The bonus system, on the other hand, is the newest of all methods for increasing the production in a plant, and this system is the one that will come into use more and Under this scheme, a standard day's work is established, and if a workman produces the full amount of the standard he gets his ordinary pay. If, on the other hand, he increases his work above the standard he receives, in addition to his daily wages, an additional amount, or bonus. Let us repeat again, "The incentive to economic activity is the desire for profit." What will be the result of such a system when in universal use? The employers will make more for themselves and the workmen as well will have a new desire to learn and increase their own efficiency. This is also the basis of organization, as well as a preventive of strikes. There are many indirect results that will be accomplished. The constant warfare of capital and labor will show signs of a truce, and it will be also the means of stamping out socialism, to a certain extent. Isn't it a peculiar thing that when a working man has been able, by sheer force of energy, to raise himself from the class of employes to that of the employer, that all his principles change, and he then looks at the struggle of capital and labor from the side of the former

and yet only a few years ago he was on the side of the latter. It is the viewpoint and the incentive that changes him from one to the other. Go through any ordinary plant today and watch the soldiering of the men.
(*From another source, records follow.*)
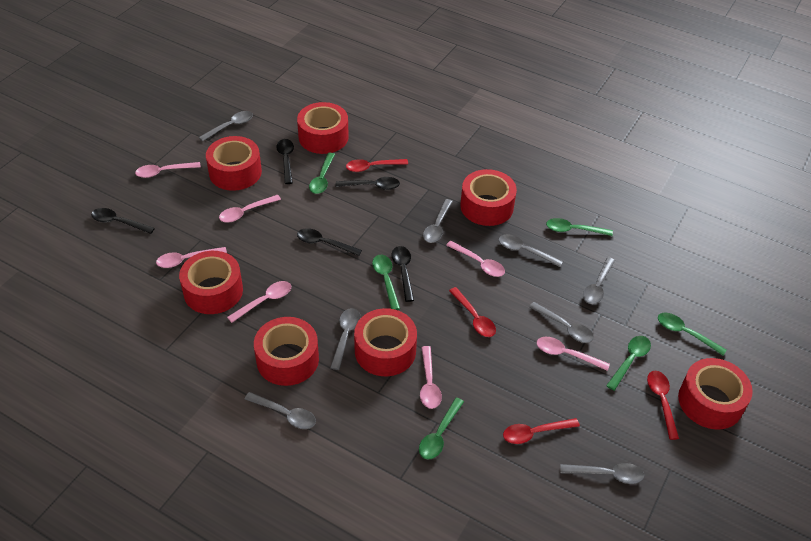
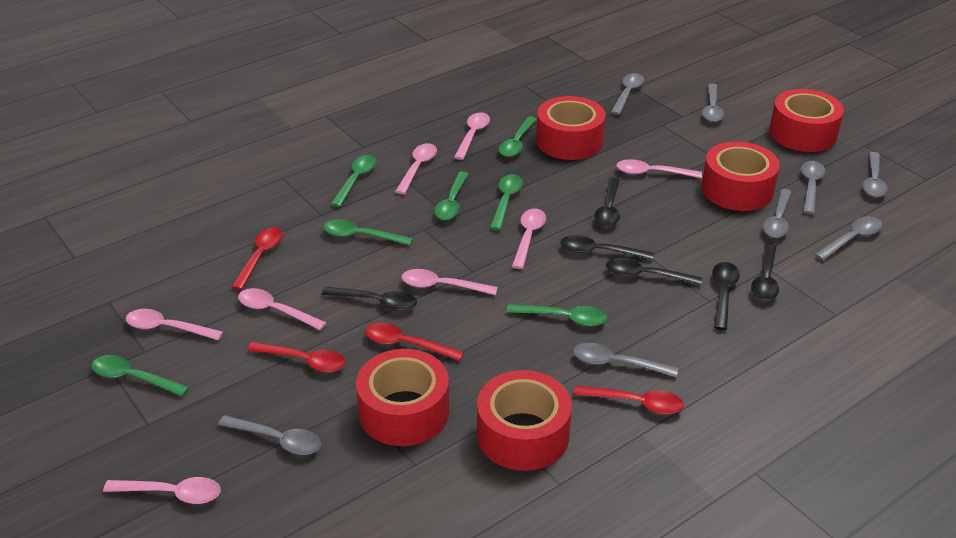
black spoon: 5 -> 6
green spoon: 6 -> 7
pink spoon: 7 -> 8
red tape: 7 -> 5

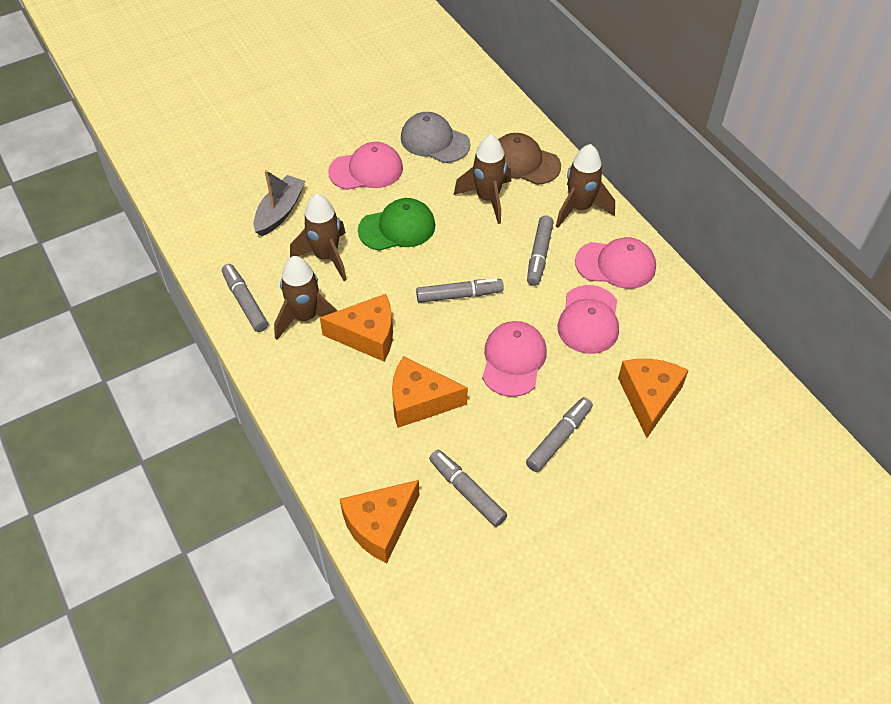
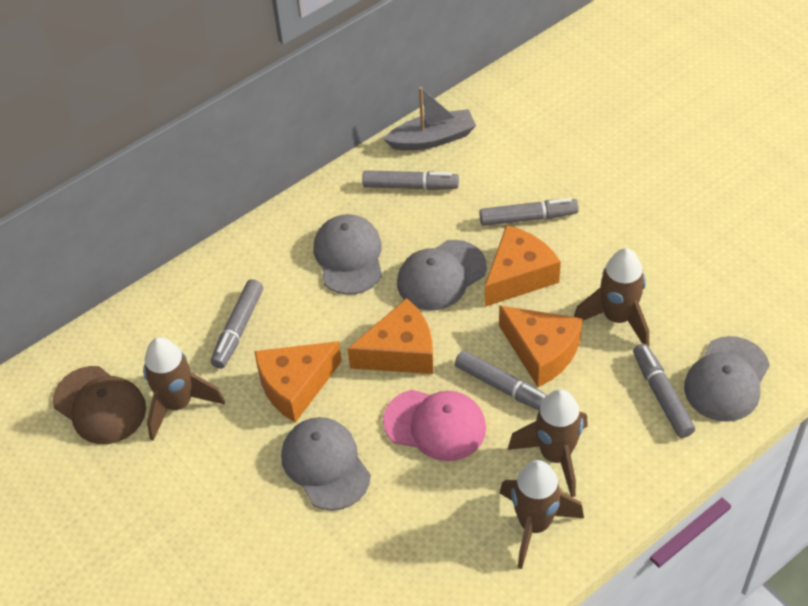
green cap: 1 -> 0
grey cap: 1 -> 4
pink cap: 4 -> 1

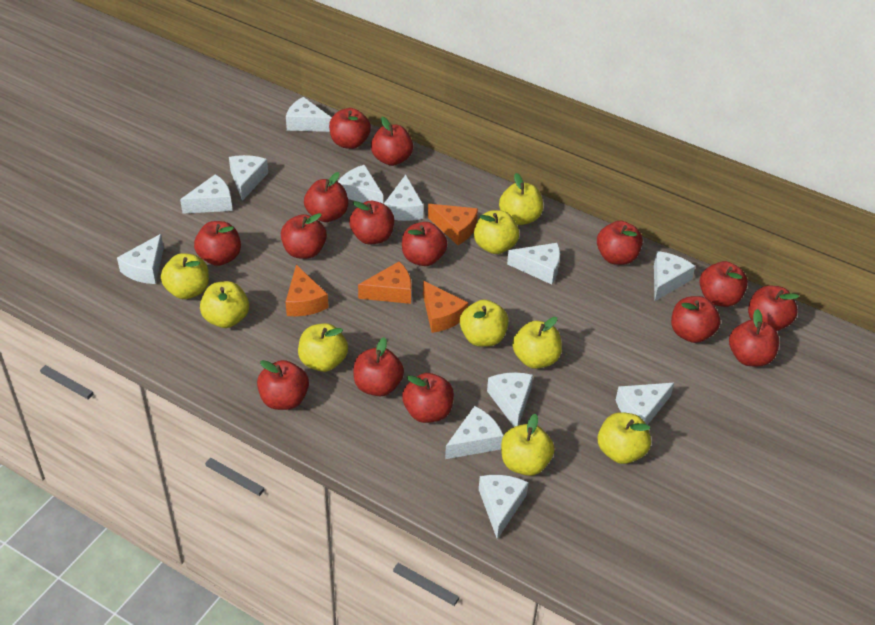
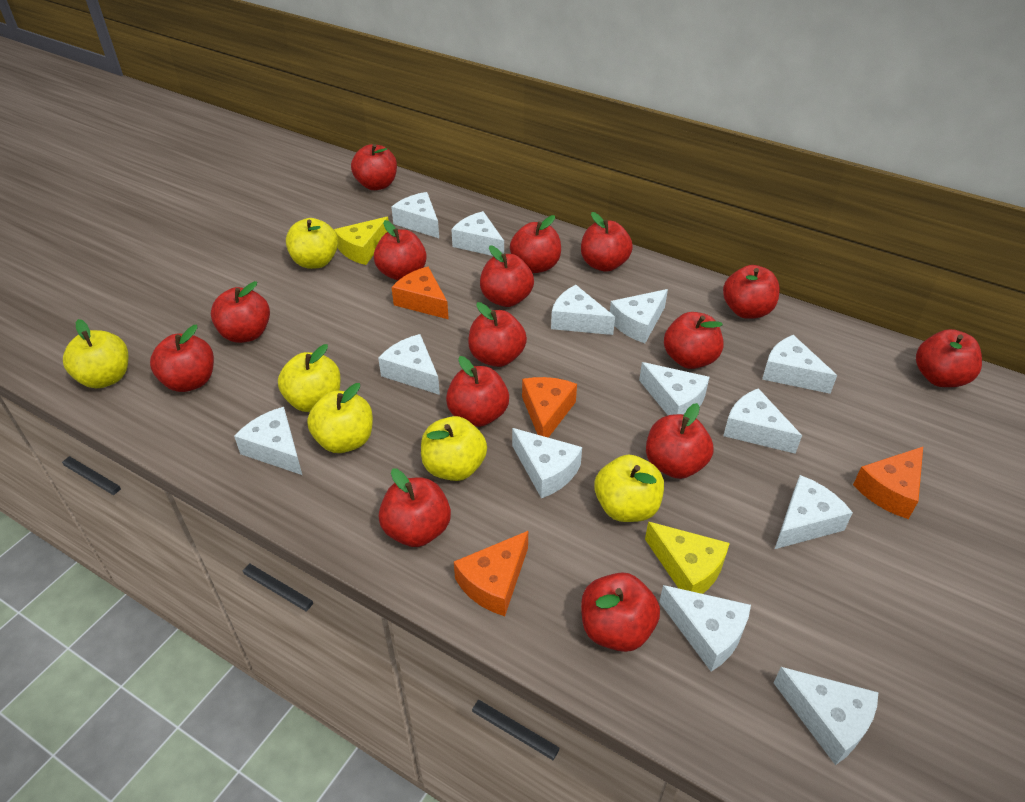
white cheese: 12 -> 13
yellow apple: 9 -> 6
yellow cheese: 0 -> 2

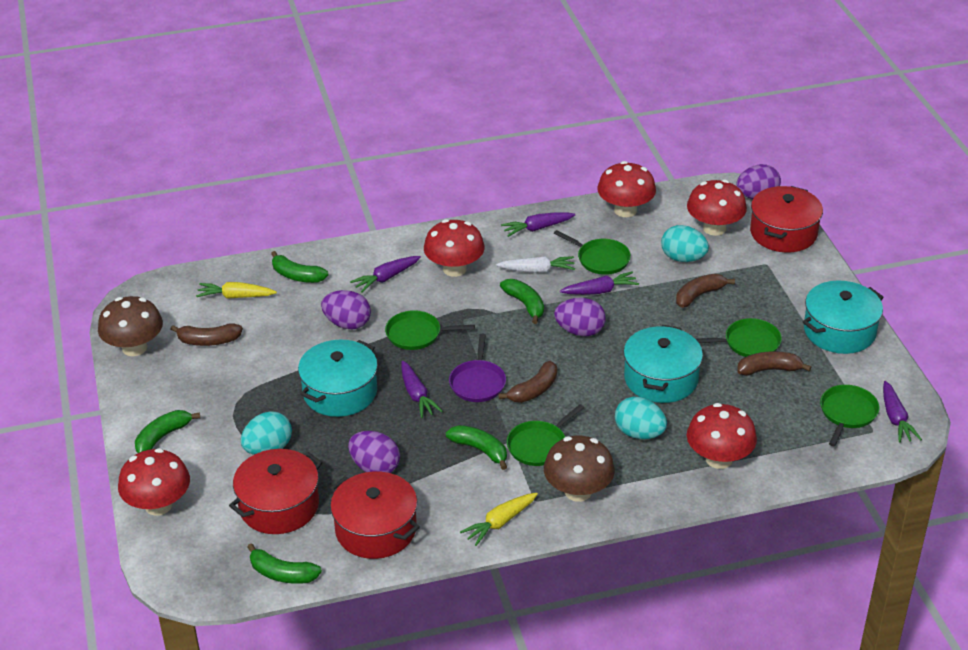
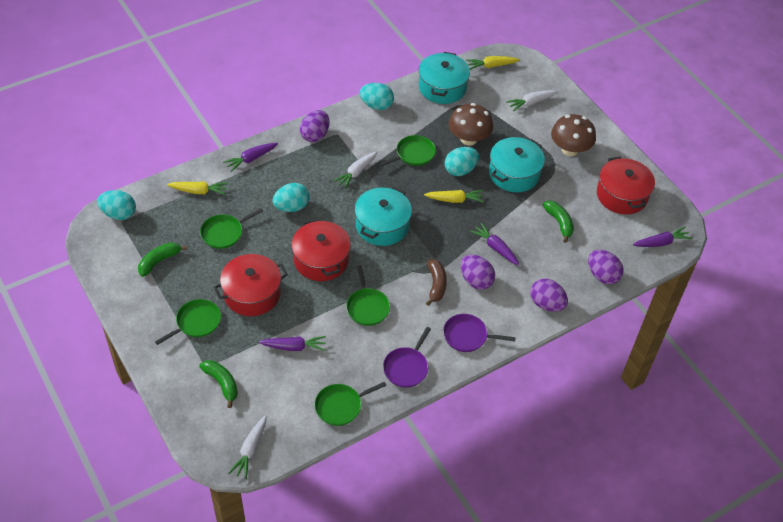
brown banana: 4 -> 1
green banana: 5 -> 3
purple carrot: 5 -> 4
purple pan: 1 -> 2
red mushroom: 5 -> 0
turquoise egg: 3 -> 4
white carrot: 1 -> 3
yellow carrot: 2 -> 3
There is no incentive for them to turn out more work and they certainly are not going to bend their energies toward increased production unless they are sufficiently remunerated for their efforts. It is true almost the world over, and when you stop to look at it, and stop to figure up the losses that are incurred by this very idleness, the results will astound even the least progressive employer. Of what use is the high priced labor-saving machine, if the man behind it does not push it to its utmost capacity? We might go so far as to say that instead of making money for you that you were losing money on the investment, in that particular machine.

One of the best examples of the profit sharing system is the United Steel Corporation. It has been aptly termed "The biggest, brainiest, fairest, most progressive corporation in the country today." This corporation, while probably the most criticised of any, is the most ably managed, and the employes' profit sharing plan is one of the most efficient in use today. You seldom, if ever, hear of strikes or troubles at any of their plants, and it is simply from the fact that their workmen, most of whom are directly interested in the company, in owning shares of stock which the company has allowed them to buy at special prices, are treated with consideration and are paid in accordance with what they all produce as well.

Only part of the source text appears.